Boston Fern (nephrolepis exaltata): Your plant looks like a type of Nephrolepis, commonly known as Boston Fern, popular as a houseplant or as a patio plant. Needs bright indirect light indoors or partial or full shade outdoors and regular water. Part of the sword fern family of plants, feed with a slow-release fertilizer formulated for container plants. Feed once a month. In your area, this is a perennial plant for the shade garden.
English Ivy (hedera helix): This looks like English ivy. In the open, ground ivy can cover acres or climb tall trees, but it is easily kept small in a container or by hard trimming. There are many varieties differing in size, leaf shape or color.
Splitleaf Philodendron (monstera deliciosa): Grown as a house plant most places, this survives outside in areas that are virtually frost free. In the wild, this epiphyte can grow 65 feet tall. Indoors provide bright, indirect light, regular water and feed with a slow-release fertilizer. Outdoors provide partial or full shade.
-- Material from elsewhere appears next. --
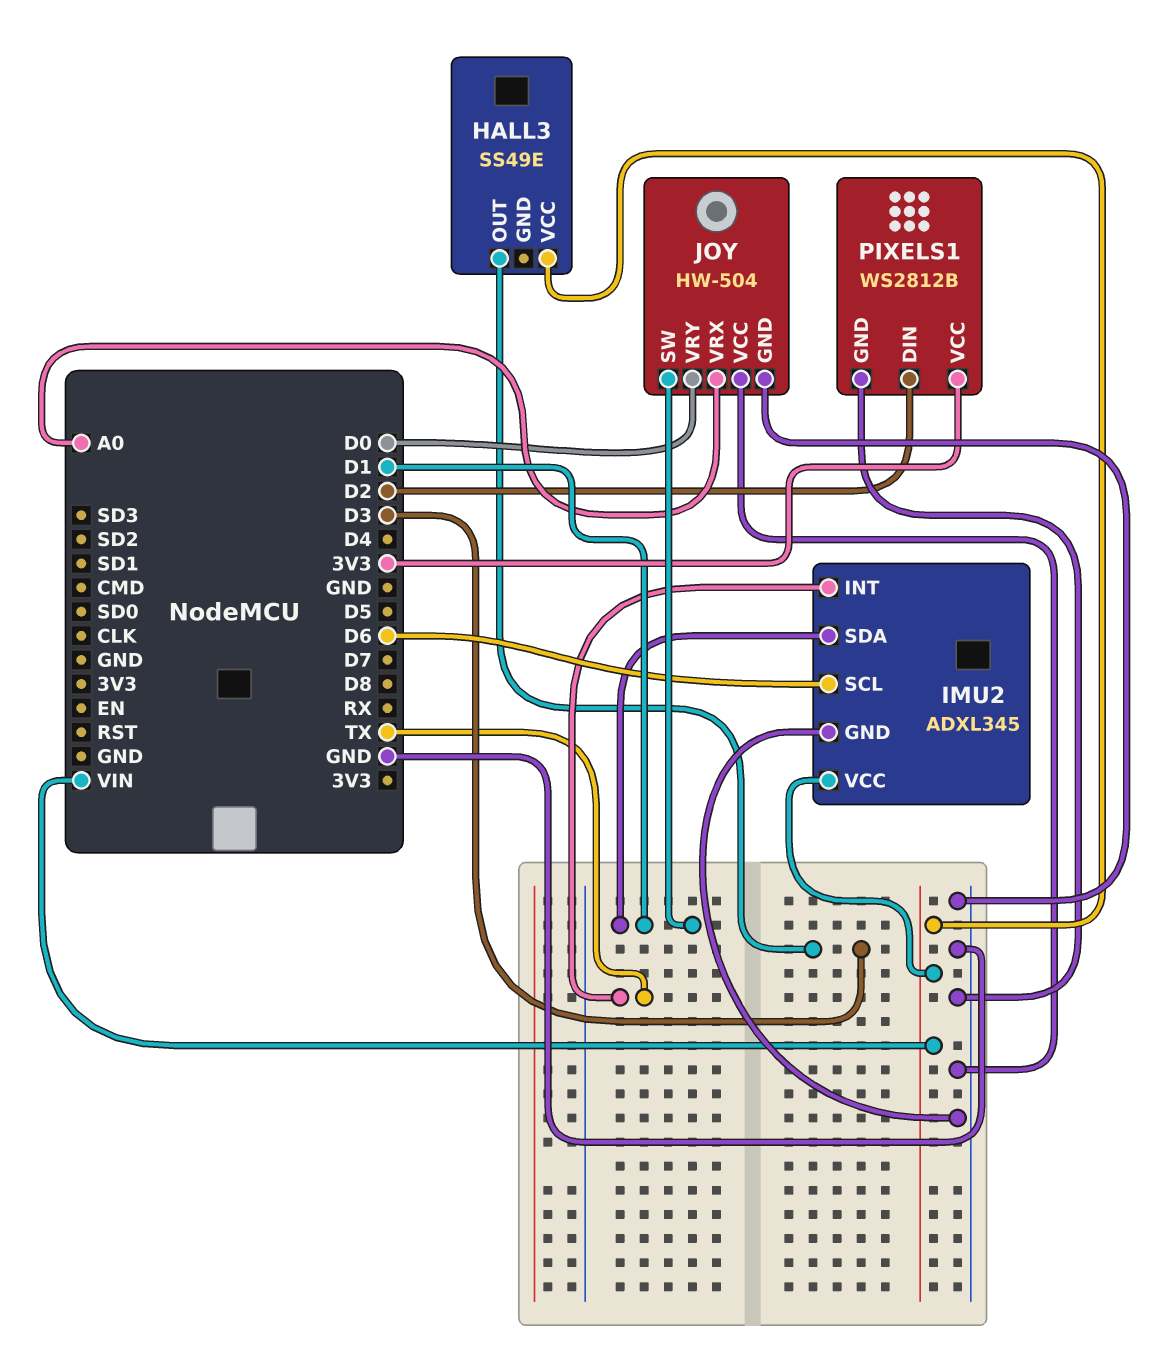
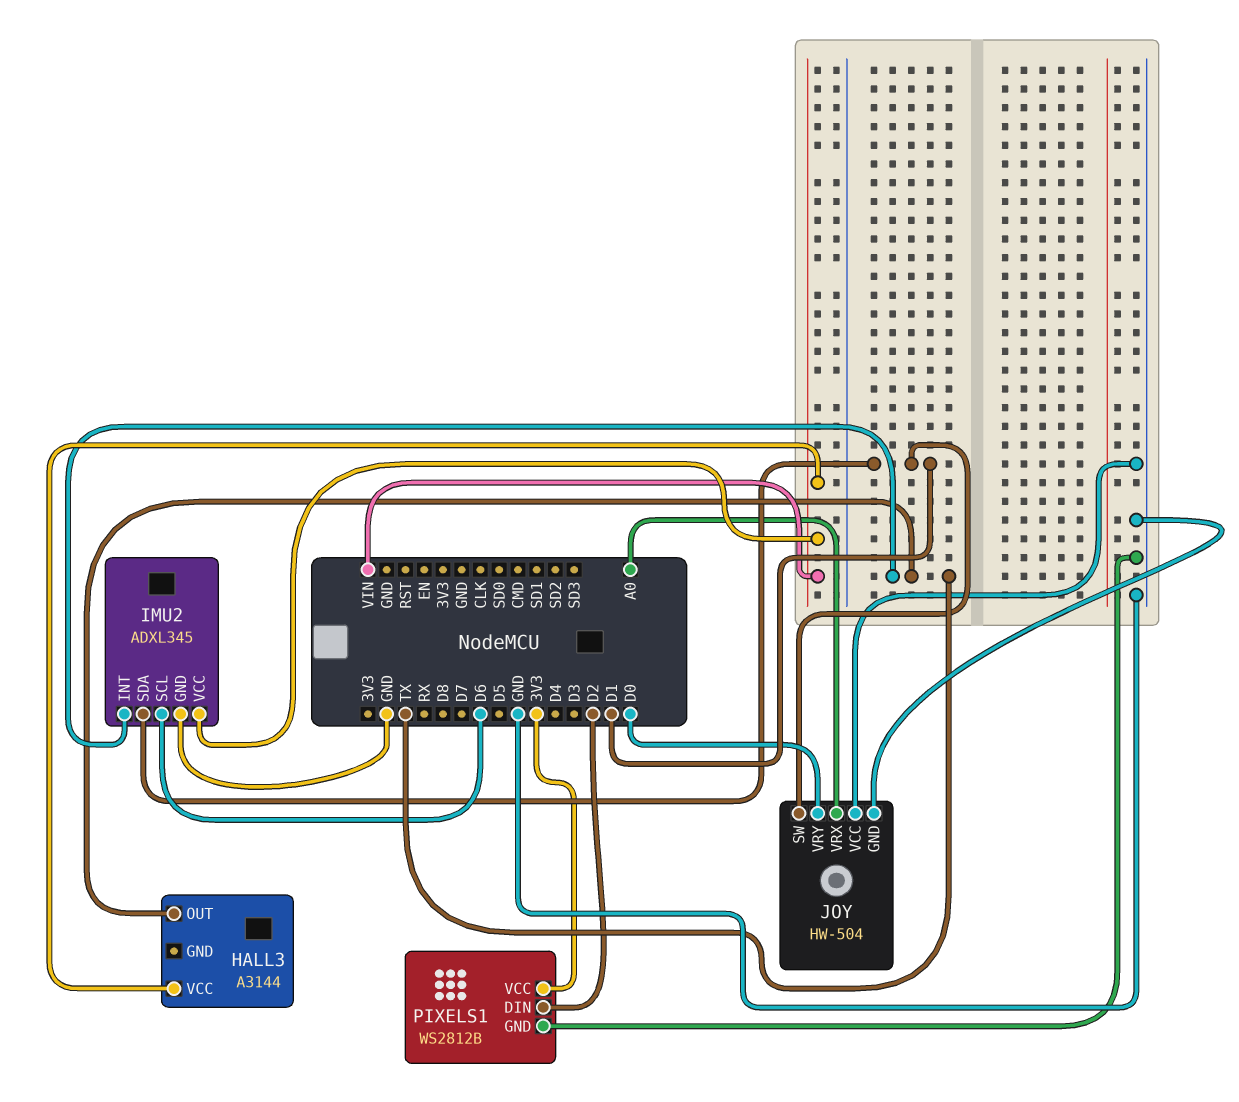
HALL3: SS49E -> A3144
HALL3 pin OUT: D3 -> TX

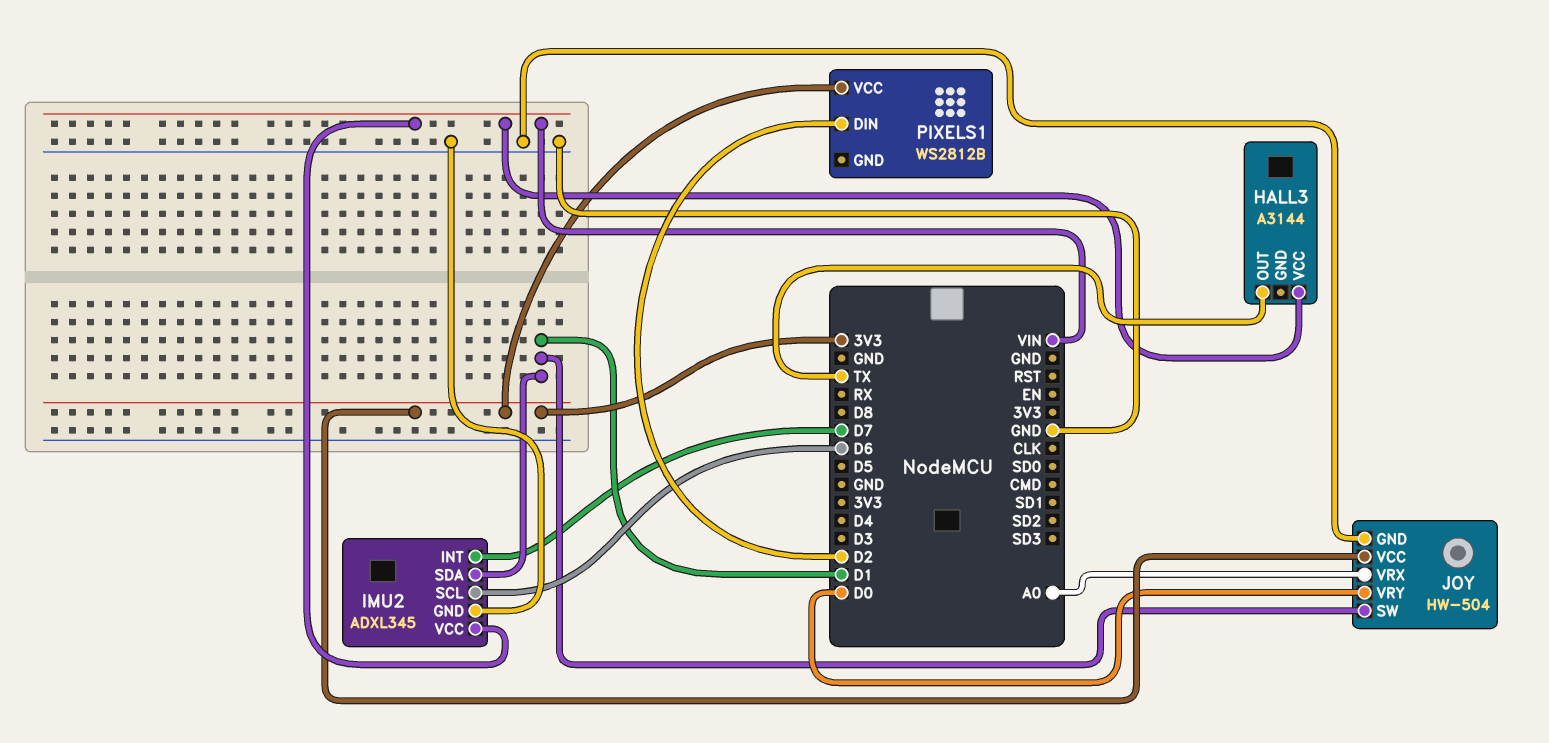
IMU2 pin INT: TX -> D7
JOY pin VCC: GND -> 3V3
PIXELS1 pin GND: GND -> none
Wandering Jew Striped Inch Plant (tradescantia zebrina): Your plant is a Tradescantia, usually known as a Wandering Jew. Some come as green, yours is the purple, striped cultivar. In good conditions, it will produce pale lavender, pink, or dark purple flowers. As a houseplant, this grows best in bright, indirect light. It should be watered when the top half inch of soil feels dry to the touch. Feed with a plant food formulated for foliage house plants. Cuttings root easily in a jar of water.
Birdsnest Or Dwarf Snake Plant (sansevieria trifasciata hahnii): Your unusual Sansevieria is a low-growing succulent prized for its dramatic marked foliage that forms a vase-like rosette of elliptic, spirally arranged leaves. Grows in clumps and suckers readily - each plant measures about 12 inches by 12 inches. It is very water thrifty and only needs to be watered about twice a month during its growth season and reduce to once a month during its winter dormancy. Indoors needs bright…
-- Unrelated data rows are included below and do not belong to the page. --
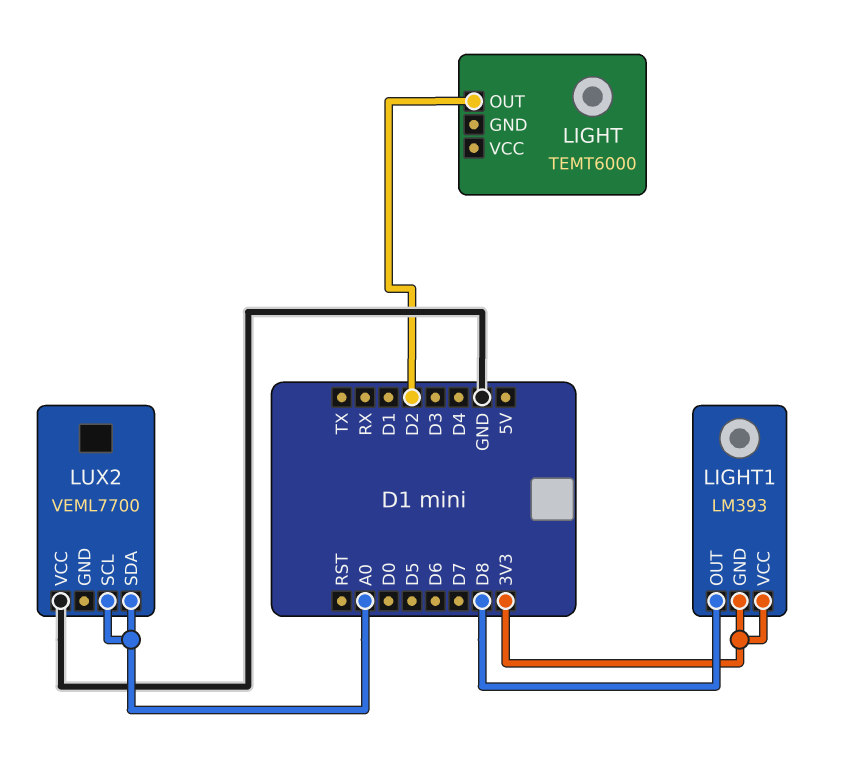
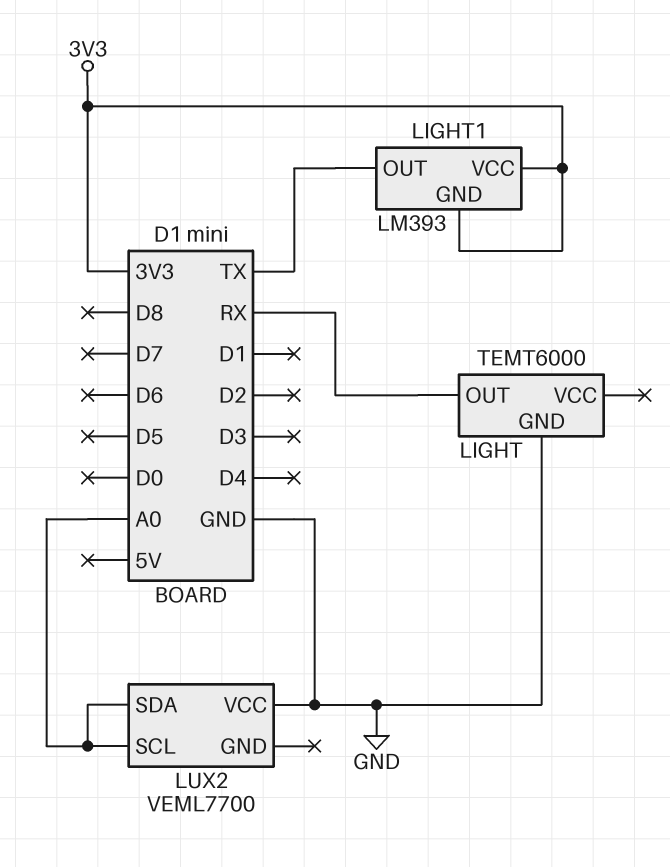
LIGHT pin GND: none -> GND
LIGHT pin OUT: D2 -> RX
LIGHT1 pin OUT: D8 -> TX

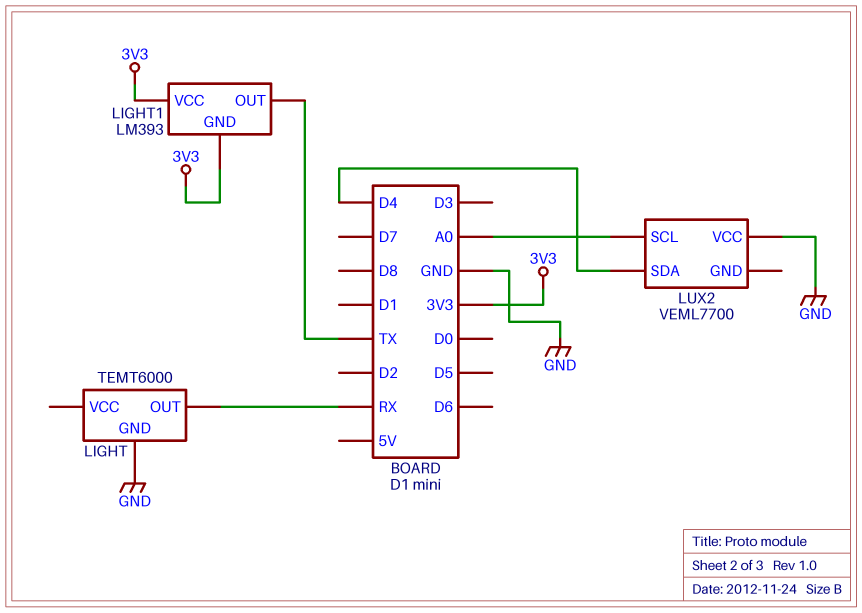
LUX2 pin SDA: A0 -> D4

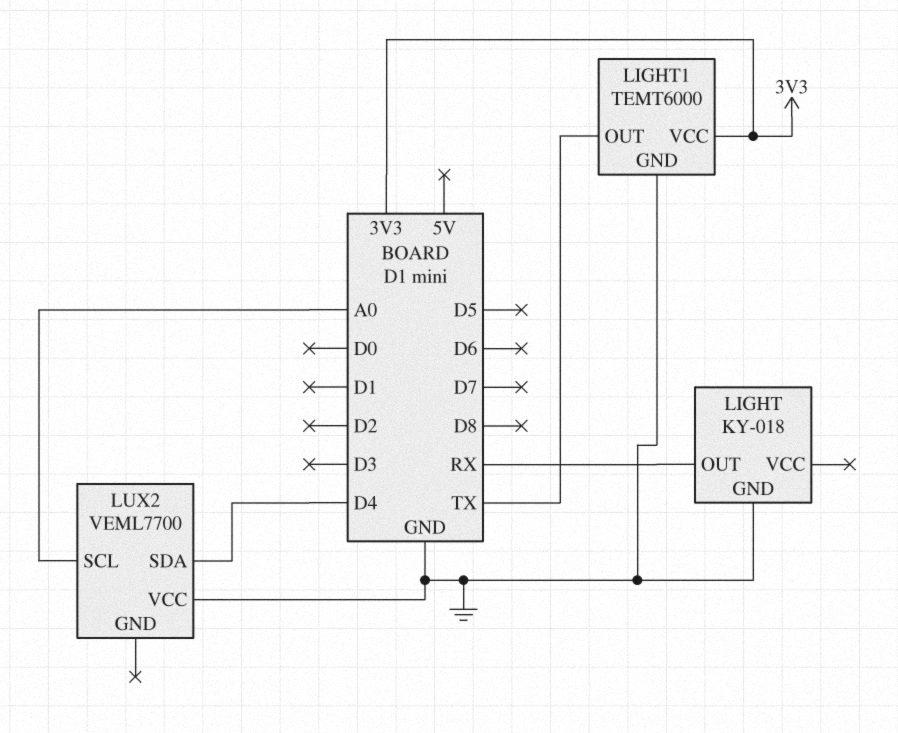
LIGHT: TEMT6000 -> KY-018
LIGHT1: LM393 -> TEMT6000
LIGHT1 pin GND: 3V3 -> GND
Guava (psidium sp): It is possible the flower is from a guava tree (Psidium species). We cannot be completely sure without seeing a fruit from the tree, but the flower with its distinctive stamens certainly looks like a Psidium species. If it is a guava it should produce fruit by the second or third year of growth. It does best in full to filtered sun and slightly moist soil with good drainage.